Como eu já disse acima, considero que a educação é um processo que pode ser consagrado, assumido e repetido comunitariamente ao longo do tempo, gerando cultura e assim pode se modificar em outros interesses por sobreposição, ou mesmo ser superado e consequentemente abandonado. Ao contrário da ciência, não há regras rígidas efetivas de procedimento e muito menos de continuidade lógica na educação, há apenas uma aglutinação de conhecimentos, que passam a gerar novos conhecimentos, alguns confluentes com o interesse primário e outros discordantes.

Desta maneira, a lógica Aristotélica para a educação, não é assim "tão lógica", ou melhor, a lógica aristotélica não se enquadra (não se aplica) ao contexto educacional, pois o contexto trata, algumas vezes, com questões em que não se pode considerar uma atividade efetivamente lógica, pois não existe lógica sem explicação metodológica plausível. Mas, certamente, pode existir educação sem metodologia específica, porque o aprendizado se faz de várias maneiras.

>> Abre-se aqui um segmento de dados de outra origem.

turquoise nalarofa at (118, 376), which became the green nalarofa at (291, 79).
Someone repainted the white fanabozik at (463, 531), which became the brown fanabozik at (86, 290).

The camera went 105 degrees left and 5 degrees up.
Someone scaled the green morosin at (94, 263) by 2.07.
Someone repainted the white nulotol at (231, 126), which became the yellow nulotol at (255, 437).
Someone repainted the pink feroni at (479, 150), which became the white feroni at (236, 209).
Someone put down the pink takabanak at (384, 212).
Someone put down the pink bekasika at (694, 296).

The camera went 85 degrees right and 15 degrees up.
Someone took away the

A educação, em certo sentido, contraria Aristóteles e sua lógica, assim como os "saltos científicos", porque ambos são ilógicos e inesperados, acontecendo muitas vezes por obra do acaso. Entretanto, por outro lado, a educação é corroborada claramente com o pensamento de Dewey, quando o autor deixa claro que a educação necessita de uma orientação básica que justifique sua existência, mas não que descreva o seu procedimento e muito menos que explique o seu resultado.

Em suma, é por conta disso que eu acredito que não se pode pensar em fazer sem entender, porque só é possível fazer sem entender aquilo que não se pensa, ou melhor, que não se pretende trabalhar de forma lógica e cognitiva (Lima,2016). Em outras palavras, se não existe um plano sequencial, não há um resultado formal encontrado e assim na verdade, "não se aprende" (não se entende) aquilo que se está realizando. 

Além do mais, admitindo que isso fosse possível, dependendo de quem fosse o autor dessa façanha, ela também, muitas vezes, não poderia ser explicada, porque o nível de esclarecimento (conhecimento) do autor não permitiria descrever o processo desenvolvido, até porque não houve uma metodologia pré-definida. Desta maneira, o próprio processo não teria como ser descrito, porque ele não seria (não é, não foi e não será) desenvolvido de maneira lógica e convencional, isto é, de uma maneira metodológica.

Os seguidores da crença do aprender fazendo pecam, a meu ver, principalmente, quando fazem desse pensamento um modelo educacional, porque esse argumento não se sustenta e nem tem condições reais de se apresentar como algo que manifeste aprendizado ou um conhecimento sistematizado. Na verdade, isso está mais para um empirismo, uma tentativa e erro, sem nenhum critério estabelecido anteriormente que possa projetar qualquer possibilidade real de resultado. 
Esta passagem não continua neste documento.